- Born: Bismarck, North Dakota, United States
- Website: www.seewalker.com

= Danielle SeeWalker =

Lakota artist and activist

Danielle SeeWalker is an American self described "artivist," combining art and activism. She is a Húŋkpapȟa Lakȟóta citizen from the Standing Rock Sioux Tribe. She is a multimedia artist, and experiments with materials to combine traditional and modern techniques. Her work has been seen at the 2024 Super Bowl, on Disney+, and at the Denver Broncos Stadium.

==Biography==
Danielle SeeWalker was born in Bismarck, North Dakota and is a Húŋkpapȟa Lakȟóta, part of the Standing Rock Sioux Tribe. She grew up on the East coast and attended high school in Philadelphia. Her childhood influenced her desire to break the cycles of poverty and mental health issues in Indigenous youth.

She then attended college, while working three jobs and becoming a mother. She earned a Master's degree in Counseling Psychology.

She co-founded the Red Road Project in 2013, which is a nonprofit organization to support cultural arts for Native American people in urban areas. She was a co-chair of the Denver American Indian Commission from 2020 to 2022, which worked on legislative matters related to Indigenous people in Colorado. She worked with Colorado Senator Jessie Danielson on the Prohibit American Indian Mascots bill in 2021, and the commission created the Office of Liaison for Missing and Murdered Indigenous Relatives in 2022.

In 2020, she published the book Still Here: A Past to Present Insight of Native American People and Culture.

==Art==
SeeWalker is self-taught and began sharing her work in 2020. Her work includes murals, beadwork, and experimental combinations of traditional and modern art techniques.

In 2022, she had a show called "škhé: it is said" at the Littleton Museum.

In 2023, she won an Emmy for her illustrations for a PBS documentary titled A New Chapter.

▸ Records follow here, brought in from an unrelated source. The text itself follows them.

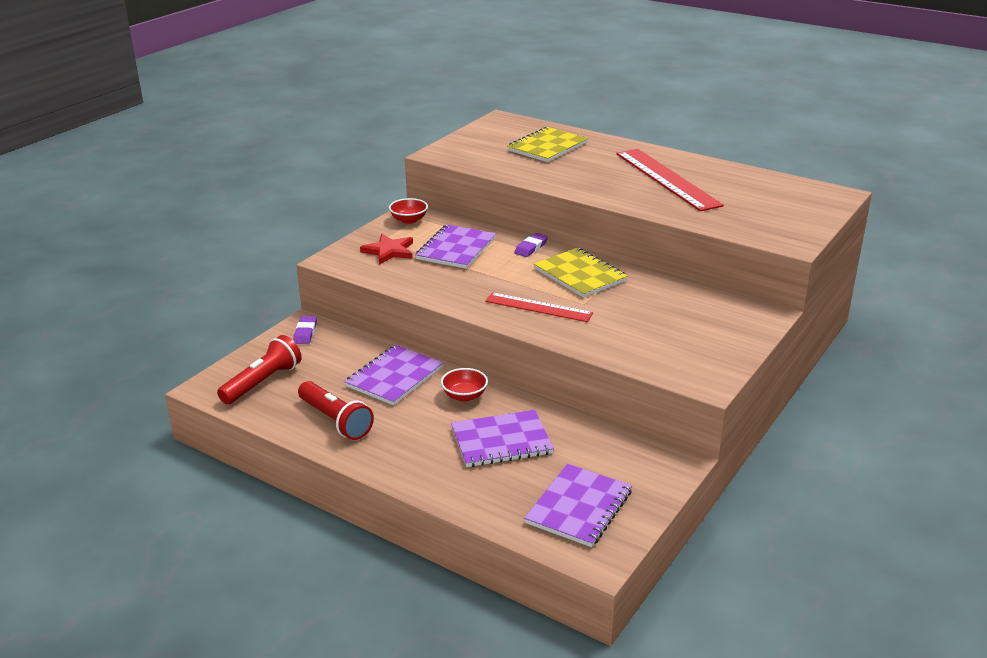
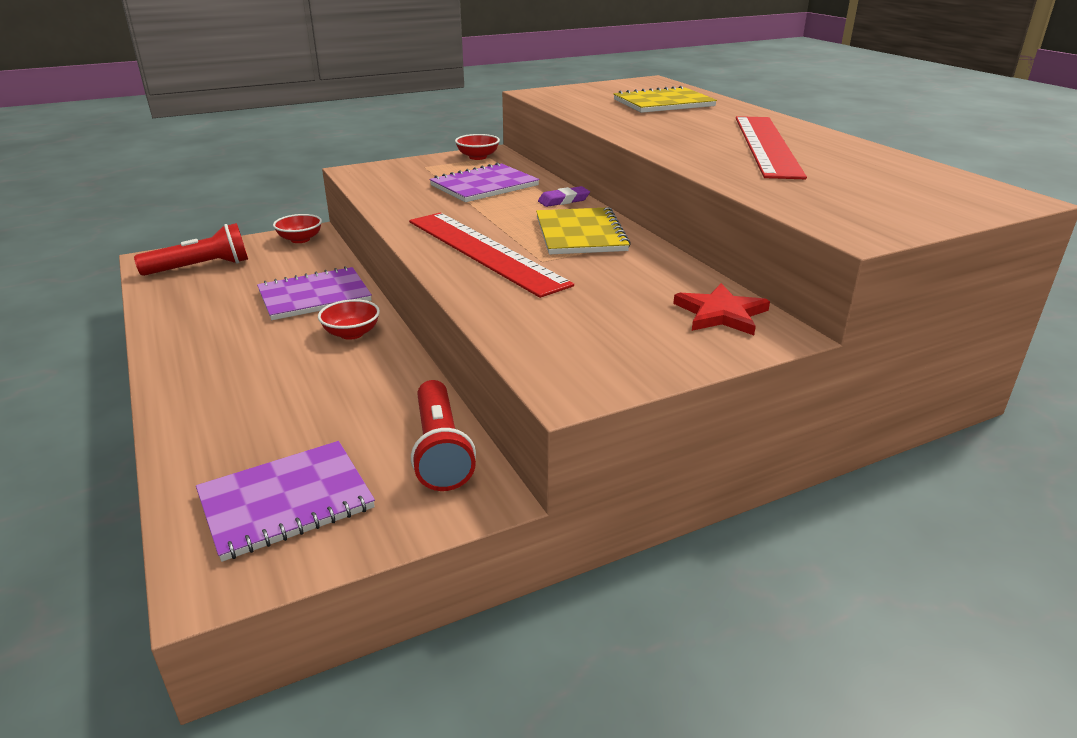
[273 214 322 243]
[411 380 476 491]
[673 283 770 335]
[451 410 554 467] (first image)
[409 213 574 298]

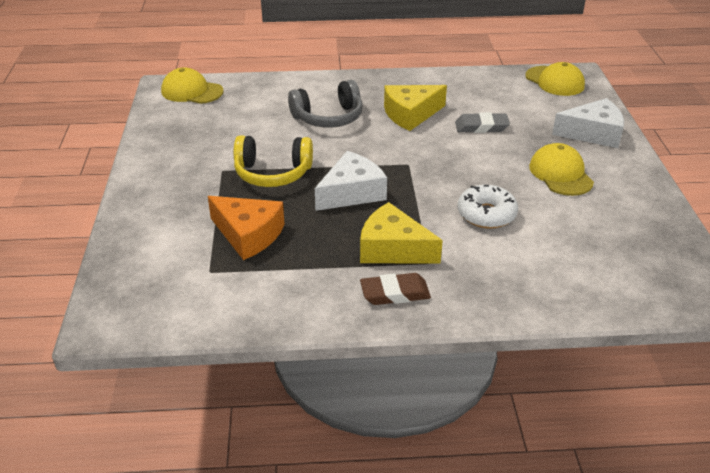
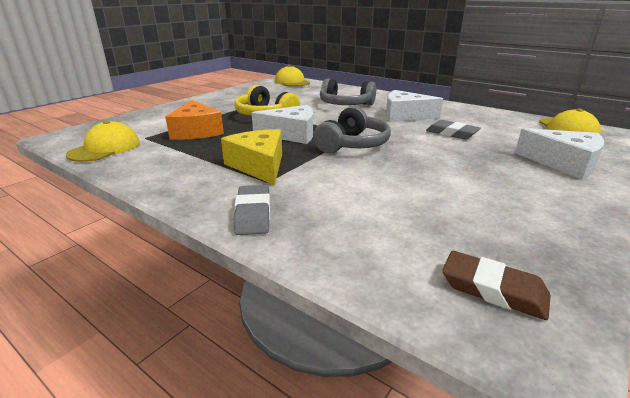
[442 251 551 320]
[386 90 443 122]
[458 184 518 229] (first image)
[66 120 140 162]
[234 185 270 235]
[313 106 391 153]

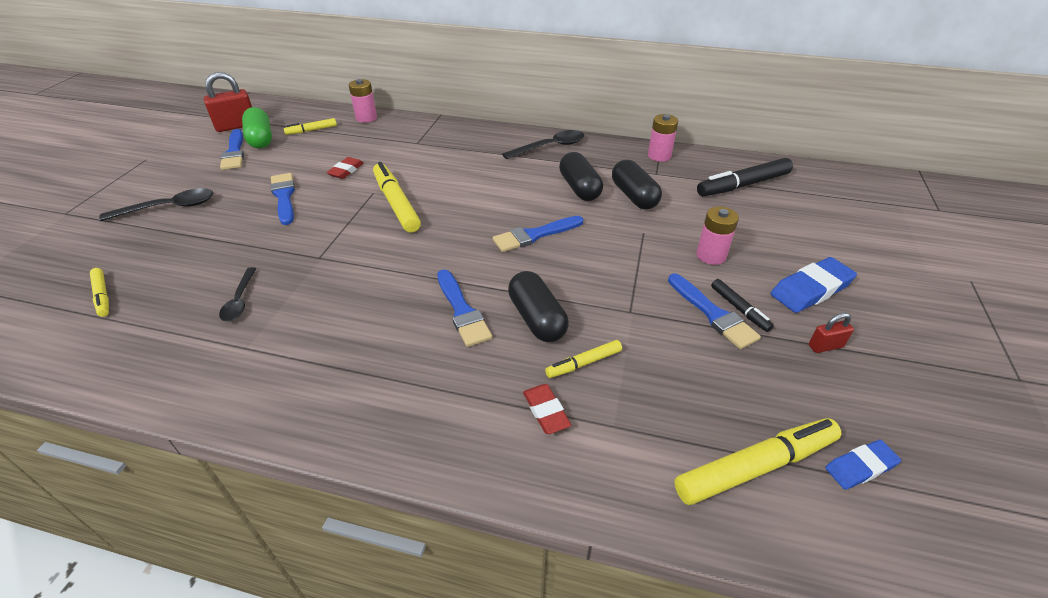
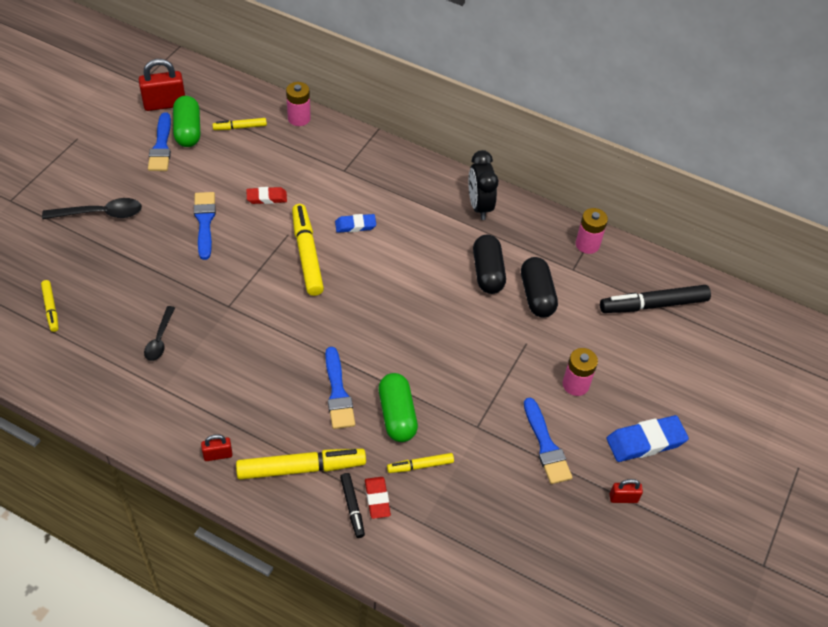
[247 187 287 204]
[493 216 583 252] (first image)
[468 150 498 220]
[379 373 418 442]
[236 449 366 480]
[340 473 365 538]
[335 214 376 233]
[201 434 233 461]

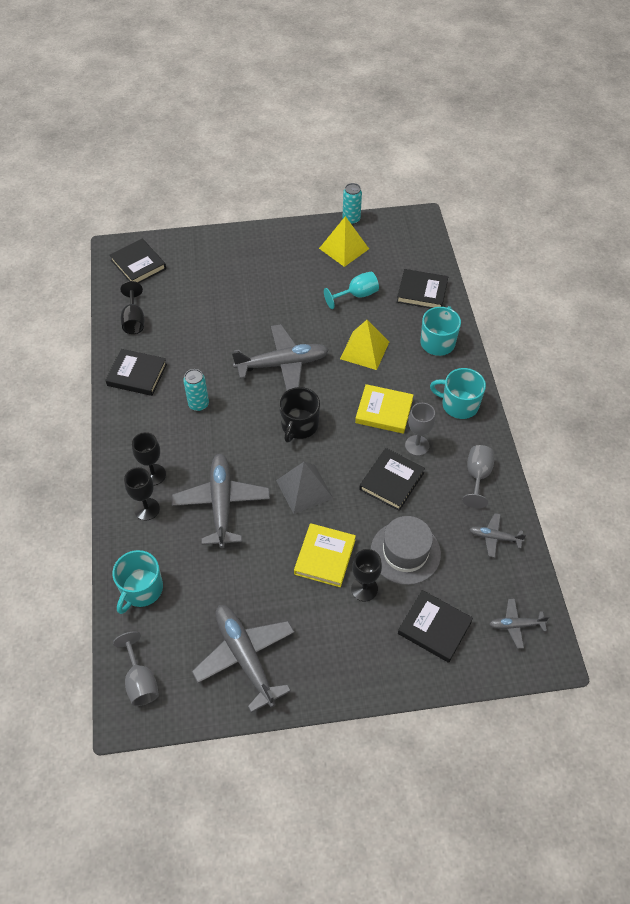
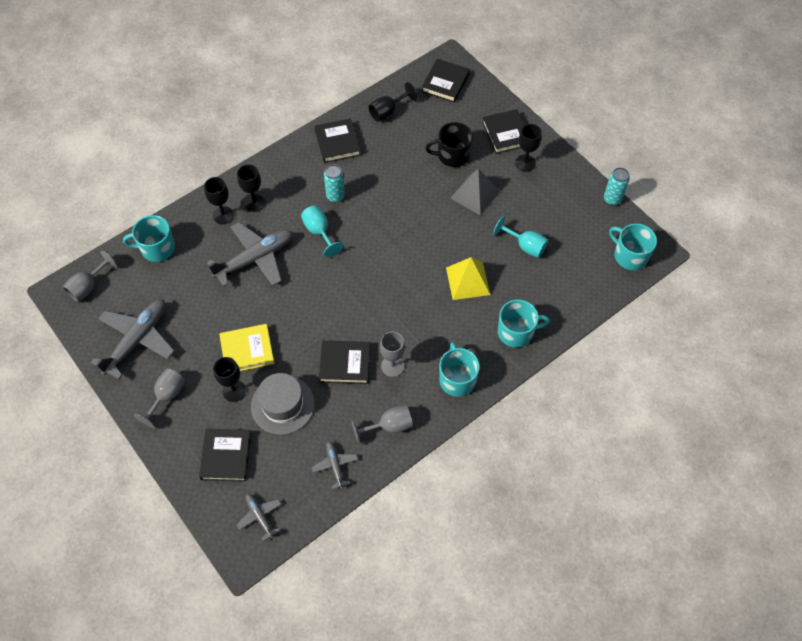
[232 324 329 390] (first image)
[450 168 500 216]
[425 122 473 167]
[319 216 369 267] (first image)
[355 384 413 434] (first image)
[482 109 525 154]
[134 368 185 428]
[301 205 343 257]
[515 124 542 172]
[609 223 657 270]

SeeWalker gained national recognition with two major commissions from Paramount and Disney. Paramount commissioned a mural for the 2024 Super Bowl. Marvel Studios commissioned SeeWalker to create art for the Disney+ series Echo, which focuses on a Choctaw superhero called Maya Lopez.

SeeWalker has been part of the Denver Broncos Stadium Artist Series, and her mural can be seen inside the Mile High Stadium.

In 2024, SeeWalker curated an exhibition at History Colorado called "But We Have Something To Say," which opened in February 2024 and runs through September 15, 2024.

=== ACLU Lawsuit ===
In January 2024, SeeWalker was approached by officials from Vail, Colorado, who invited her to paint a mural in the town. This invitation was later redacted in May 2024, after officials expressed concerns about SeeWalker's plans to paint a mural paralleling the Gaza war with historical violence against Native American communities. Following media coverage, several other towns in Colorado extended invitations for SeeWalker to paint a mural elsewhere.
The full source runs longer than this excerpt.